第11話 迷い人
俺とシスターメアリーに、もうお一方女性が加わった。
お名前はシスターエレナ。
このシスターエレナさんだが、まぶしいくらい美しい女性で、シスター服越しに素晴らしい物をお持ちだと分かるお方だった。
俺は気合いで目線を下げないようにした。
シスターメアリーは、落ち着いて優しそうなおばちゃん。
シスターエレナは、きれいなお姉さん。
この教会は、お二人で運営をされているという。
シスターメアリーの提案で場所を変え応接室へ。
応接室……といっても、精一杯良く言っても質素な部屋だ。
非常にシンプルなデザインで木製の背もたれ付きのベンチと、これまたシンプルデザインの木製のローテーブル。

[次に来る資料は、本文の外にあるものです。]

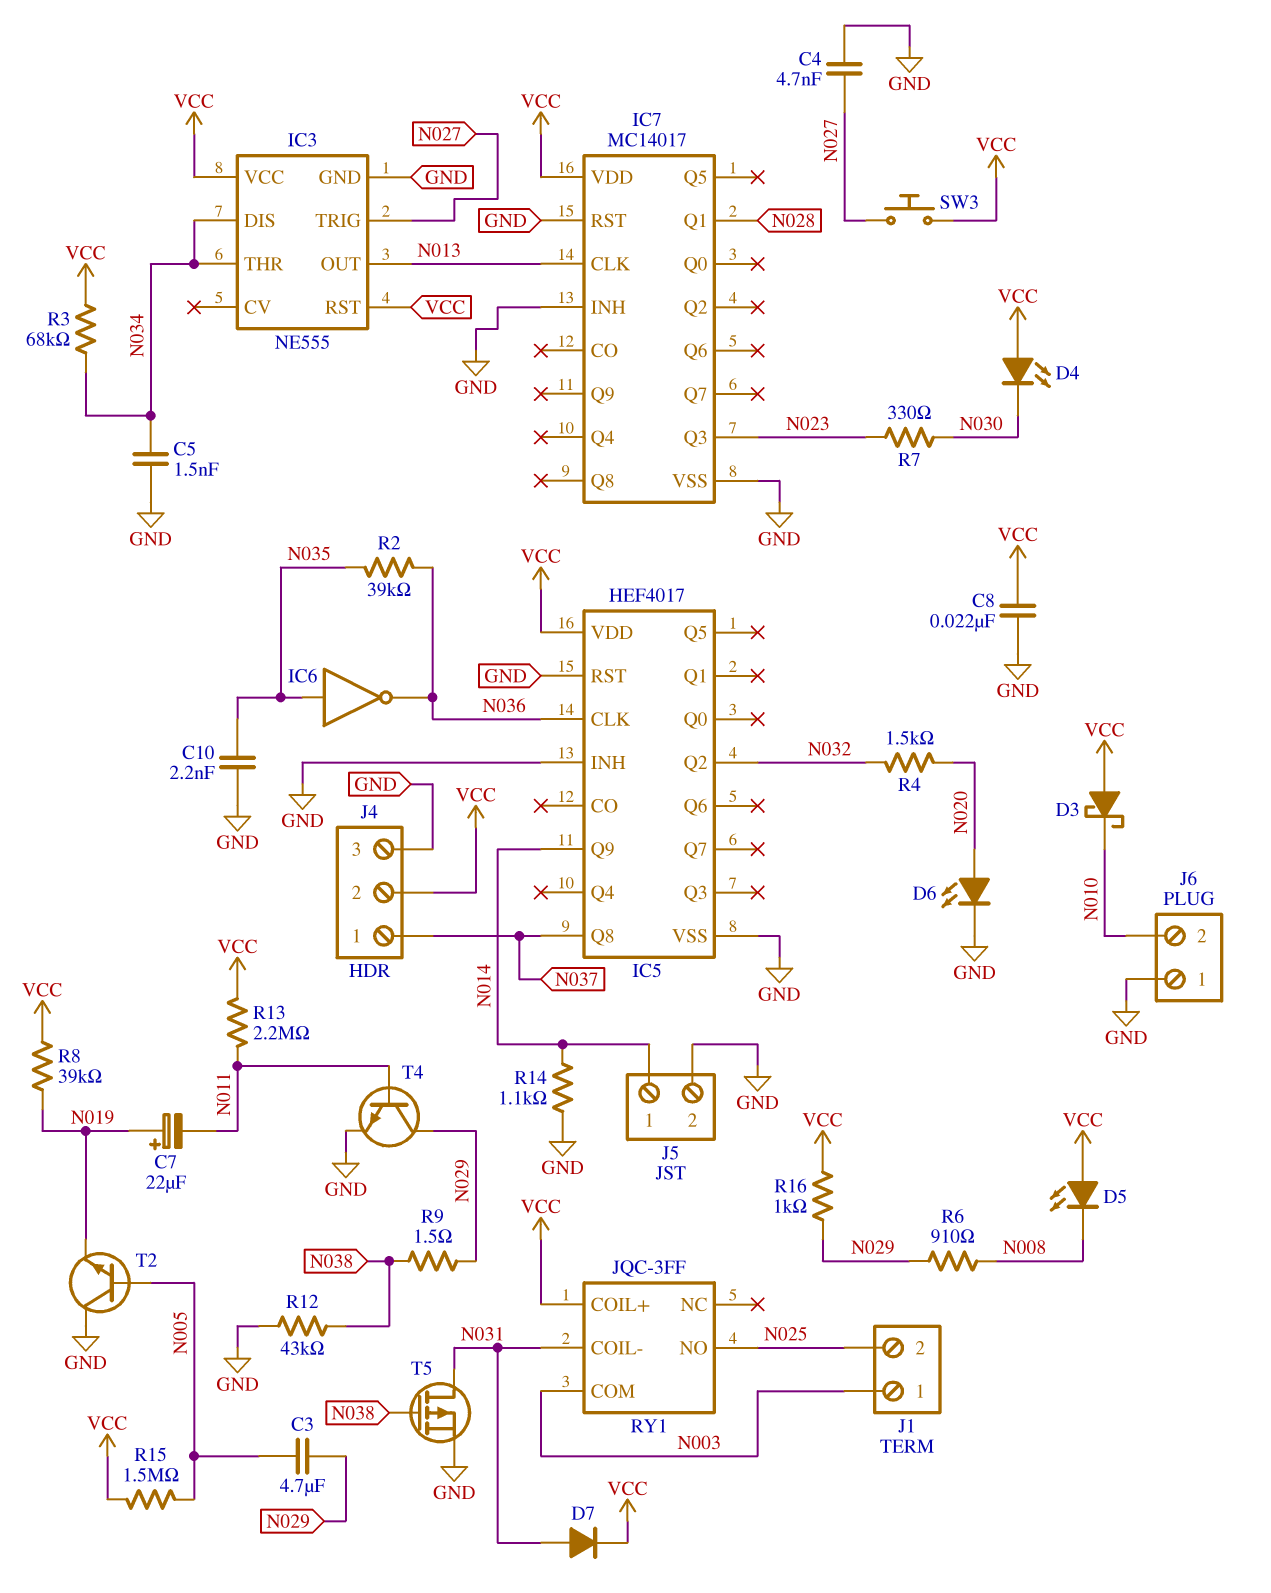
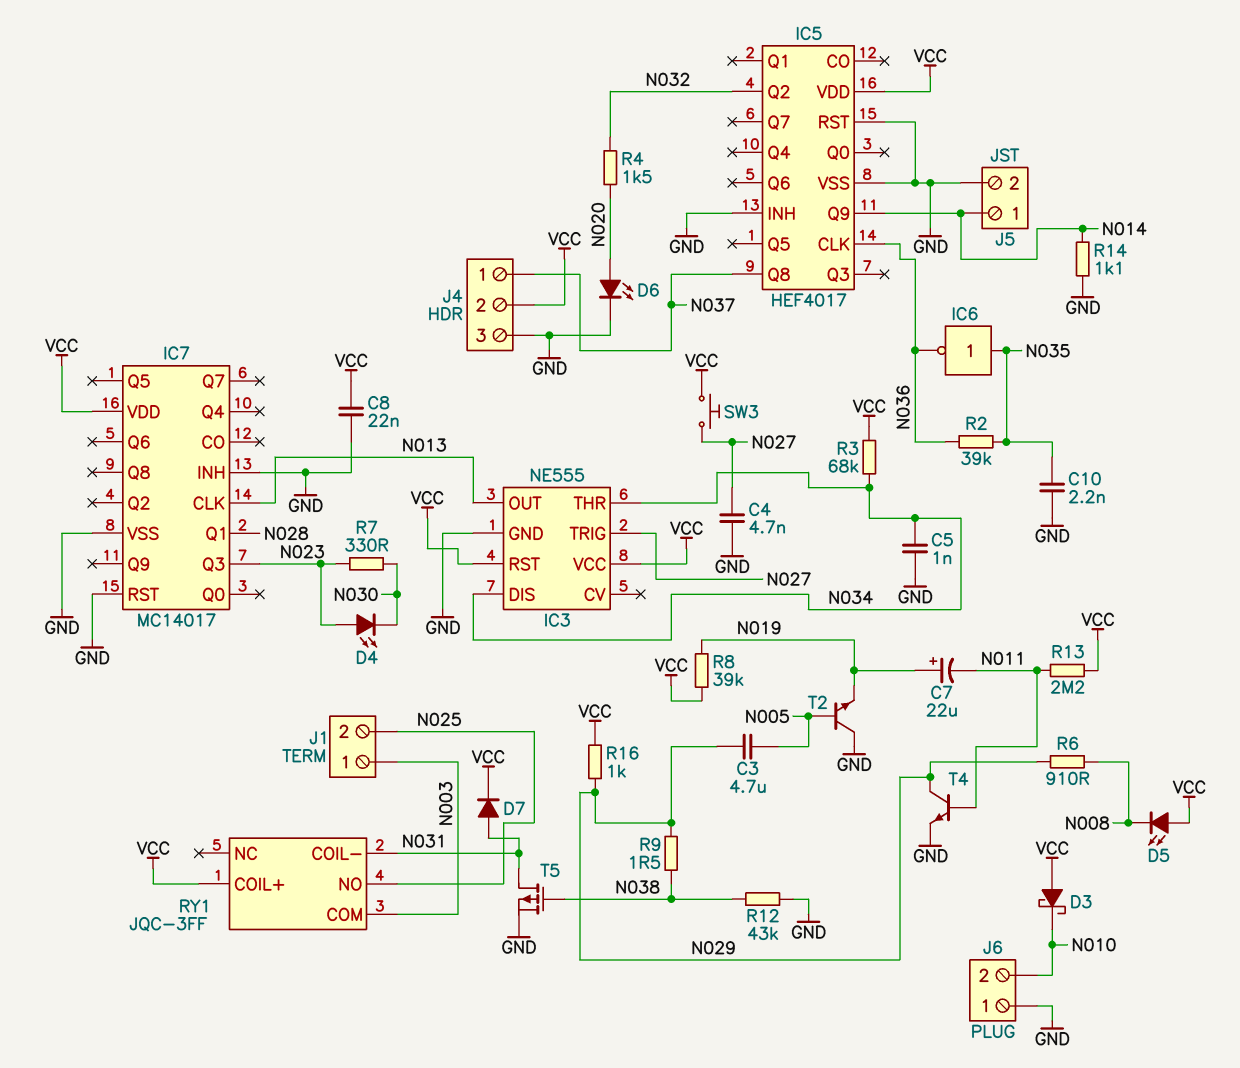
C5: 1.5nF (GND, N034) -> 1nF (GND, N034)
D4: LED (A VCC, K N030) -> LED (A N023, K N030)
R15: 1.5M (N005, VCC) -> none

俺は、シスターメアリー、シスターエレナと向き合って座り、丁寧に挨拶を述べる。
「改めてご挨拶をさせていただきます。私は旅の商人で、米櫃亮二と申します。リョージとお呼び下さい。今日は、ソフィーさんに店のお手伝いをしていただき、大変助かりました。ソフィーさんから『孤児院に泊まっては?』と、提案され厚かましくもお邪魔した次第です」
ちょっと硬いかな? とも思ったが、この世界で教会や聖職者――つまり宗教がどんな位置づけなのかわからない。
物凄い権威があるのか?
庶民に身近な存在なのか?
わからない以上は、まずは丁寧に接した方が良いだろうという判断だ。
俺の心境としては、慎重さ半分、警戒が半分といったところである。
俺の丁寧な挨拶に、シスターメアリーとシスターエレナはホッとした表情を見せた。
ちゃんとした人だと安心してくれたのだろう。
「まあ、まあ。ご丁寧な挨拶をありがとうございます。私がシスターメアリー。この精霊教教会の責任者です。こちらはシスターエレナです。私の補佐をお願いしています」
「改めてご挨拶しますね。初めまして、エレナです」
シスターエレナは、ニコリと品良く笑った。
あまりの美しさに俺は年甲斐もなくドキッとしてしまい、慌てて気を引き締める。
(若いお嬢さんに鼻の下を伸ばしてはダメだぞ! それ、即ちセクハラの始まり!)
俺は左遷される原因になったセクハラ上司を思い出し、心の中で警鐘を鳴らす。
お二人にキモイオッサンと思われるのは嫌だからな。ソフィーにも嫌われそうだし……。
「リョージさんは、どちらからいらしたのですか? この国の方ではないですよね? 服が違いますし、お顔立ちも違いますね……」
シスターメアリーが俺の身元を探るように問いかけてきた。
笑顔だが声が少々硬い。
「はい。日本という国から来ました」
「ニホン? 聞いたことがないですね? シスターエレナはご存知かしら?」
「いいえ。シスターメアリー。ニホンという国は聞いたことがありません」
シスターメアリーが眉根を寄せ、シスターエレナは不安そうだ。
俺の身元がハッキリしないからだろう。
(さて……どうするかな……)
俺はビジネス用の笑顔のままで考える。
シスターメアリーとシスターエレナの二人は、いわゆる『腹黒い聖職者』ではなさそうだ。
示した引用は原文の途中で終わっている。